Throughout the episode I learned there were many different tools and techniques that people have used through the centuries. I also learned the science behind how a pile of what looks like dust could become these amazing pieces of art. This “pile” as I so inelegantly put it, is a combination of different chemical compounds that must be in the correct ratios for these artists to get their desired results. First, all glass is made of silica, scientifically called silicon dioxide but commonly known as sand. This compound has a very simple structure, but in larger quantities can create crystalline structures such as the rock known as quartz.
Silica is the base of all glass, but then you also need the compound sodium carbonate. This compound is often used in cleaning products, but in glass it helps to lower the melting temperature of the overall mixture. The final necessary ingredient for basic glass is lime, also known as calcium carbonate. When eaten this compound is a great antacid, but in glass it adds to the durability. You wouldn’t want your glass windows to break at the smallest wind and you wouldn’t want your glass art to crack any time you touch it.
At this point when you combine all of these compounds together it just looks like a pile of white dust. To add color, different metal compounds are added. Then, to transform these raw materials into glass, the compounds must be heated to 2400ºF. Then, in order to shape/blow the glass, it is cooled to a range of 1350-1900ºF where the glass is still malleable, but not pure liquid. This is where the art is formed. This red hot piece of melted glass is usually attached to a long pipe and the artist blows into it, shaping the glass as it goes. Unlike many other forms of art, glass blowing requires a part of the artist, their breath, to be incorporated into their art. Their breath will forever be a piece of their work.

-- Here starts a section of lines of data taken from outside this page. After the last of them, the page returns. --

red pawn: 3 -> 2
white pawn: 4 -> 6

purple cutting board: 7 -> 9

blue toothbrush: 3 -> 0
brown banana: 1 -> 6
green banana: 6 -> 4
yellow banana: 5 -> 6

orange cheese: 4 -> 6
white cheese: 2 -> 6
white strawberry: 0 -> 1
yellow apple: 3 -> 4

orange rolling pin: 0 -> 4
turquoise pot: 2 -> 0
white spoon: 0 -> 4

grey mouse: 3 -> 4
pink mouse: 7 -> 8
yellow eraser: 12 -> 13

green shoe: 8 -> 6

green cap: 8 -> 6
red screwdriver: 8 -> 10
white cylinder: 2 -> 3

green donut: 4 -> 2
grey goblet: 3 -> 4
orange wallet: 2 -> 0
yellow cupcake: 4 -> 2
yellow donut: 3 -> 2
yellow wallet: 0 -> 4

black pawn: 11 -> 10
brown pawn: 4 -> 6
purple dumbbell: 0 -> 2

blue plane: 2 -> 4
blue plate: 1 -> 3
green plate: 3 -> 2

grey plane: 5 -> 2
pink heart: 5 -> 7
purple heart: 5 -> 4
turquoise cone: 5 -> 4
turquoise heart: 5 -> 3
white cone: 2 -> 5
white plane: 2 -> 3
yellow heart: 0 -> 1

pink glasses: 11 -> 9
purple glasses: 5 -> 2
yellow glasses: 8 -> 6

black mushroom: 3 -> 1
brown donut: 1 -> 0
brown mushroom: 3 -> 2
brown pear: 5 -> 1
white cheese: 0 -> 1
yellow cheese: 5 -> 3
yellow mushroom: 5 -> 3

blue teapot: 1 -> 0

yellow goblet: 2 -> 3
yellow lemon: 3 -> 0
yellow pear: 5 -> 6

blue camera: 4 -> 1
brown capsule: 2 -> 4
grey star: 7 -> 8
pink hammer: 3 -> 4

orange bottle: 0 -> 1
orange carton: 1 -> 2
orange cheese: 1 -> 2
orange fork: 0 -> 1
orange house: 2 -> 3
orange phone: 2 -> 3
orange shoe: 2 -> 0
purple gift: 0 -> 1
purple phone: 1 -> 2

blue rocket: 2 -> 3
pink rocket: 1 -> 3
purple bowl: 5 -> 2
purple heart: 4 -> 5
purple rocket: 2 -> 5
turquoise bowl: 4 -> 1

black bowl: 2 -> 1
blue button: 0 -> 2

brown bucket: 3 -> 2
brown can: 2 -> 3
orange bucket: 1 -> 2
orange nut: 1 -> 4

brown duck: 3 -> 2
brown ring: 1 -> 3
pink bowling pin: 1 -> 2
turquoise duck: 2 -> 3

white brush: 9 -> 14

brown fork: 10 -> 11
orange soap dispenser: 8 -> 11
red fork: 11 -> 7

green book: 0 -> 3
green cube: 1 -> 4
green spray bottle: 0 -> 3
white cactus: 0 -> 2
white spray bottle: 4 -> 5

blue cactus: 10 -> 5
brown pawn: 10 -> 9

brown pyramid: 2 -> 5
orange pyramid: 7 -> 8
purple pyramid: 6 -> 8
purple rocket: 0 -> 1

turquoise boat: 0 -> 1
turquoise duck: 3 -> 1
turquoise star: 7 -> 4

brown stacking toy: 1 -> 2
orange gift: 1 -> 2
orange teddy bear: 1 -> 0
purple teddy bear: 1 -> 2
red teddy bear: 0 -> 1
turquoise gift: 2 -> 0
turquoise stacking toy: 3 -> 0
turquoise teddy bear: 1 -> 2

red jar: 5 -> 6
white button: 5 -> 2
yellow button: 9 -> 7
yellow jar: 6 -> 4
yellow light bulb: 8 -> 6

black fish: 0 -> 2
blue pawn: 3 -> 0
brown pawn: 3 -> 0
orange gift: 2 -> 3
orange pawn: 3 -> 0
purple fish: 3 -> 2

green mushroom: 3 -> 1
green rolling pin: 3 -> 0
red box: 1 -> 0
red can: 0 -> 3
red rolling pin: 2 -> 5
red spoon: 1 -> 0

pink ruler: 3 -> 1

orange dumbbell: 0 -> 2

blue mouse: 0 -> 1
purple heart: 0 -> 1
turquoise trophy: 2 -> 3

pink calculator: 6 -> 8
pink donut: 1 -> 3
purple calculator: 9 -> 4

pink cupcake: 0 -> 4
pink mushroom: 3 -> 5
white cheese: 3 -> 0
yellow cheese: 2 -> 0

For the past week, the first readings each weekday have been from the beginning of the book of Genesis. Monday through Wednesday each told of how God created everything and called it good. I’ve often talked about the awe I feel when looking at the beauty of God’s creation. I think it is fair to call Him the greatest artist of all. In Wednesday’s first reading (Genesis 2:4b-9, 15-17) we heard the second story of the creation of man. In this version God formed man out of the clay of the ground and He blew into Adam’s nostrils the “breath of life”. It is in this breath that we are made, made in the image of God. Just as the glass blowers put some of themselves into their creations, God makes us special with this breath of life, this soul, that He has given us. The soul is not a physical thing that we can measure. It is supernatural. It is of something greater. God put His mark on each and every one of us at our conception.
Thinking about this amazing miracle honestly makes me feel so special, thinking about how I was set apart. Then we get to today’s holy day. It is Ash Wednesday. Today we start our 40 day journey toward Calvary, and we start it by being told, “Remember that you are dust and to dust you shall return.” Well… that makes me feel a little less special. I thought I was special, but I’m just dust?!? What did we just learn about the “dust” that turns into glass? It may have started as plain old dust, but when the artist, the creator, blows into it, it becomes a work of art, a masterpiece. The same is true with us. Because we have the breath of our creator, we are not merely dust. We are so much more. As we begin this Lenten journey, I encourage you to spend the next 40 days reflecting on the amazing work of God the artist, of how we are so much more than dust because of our creator.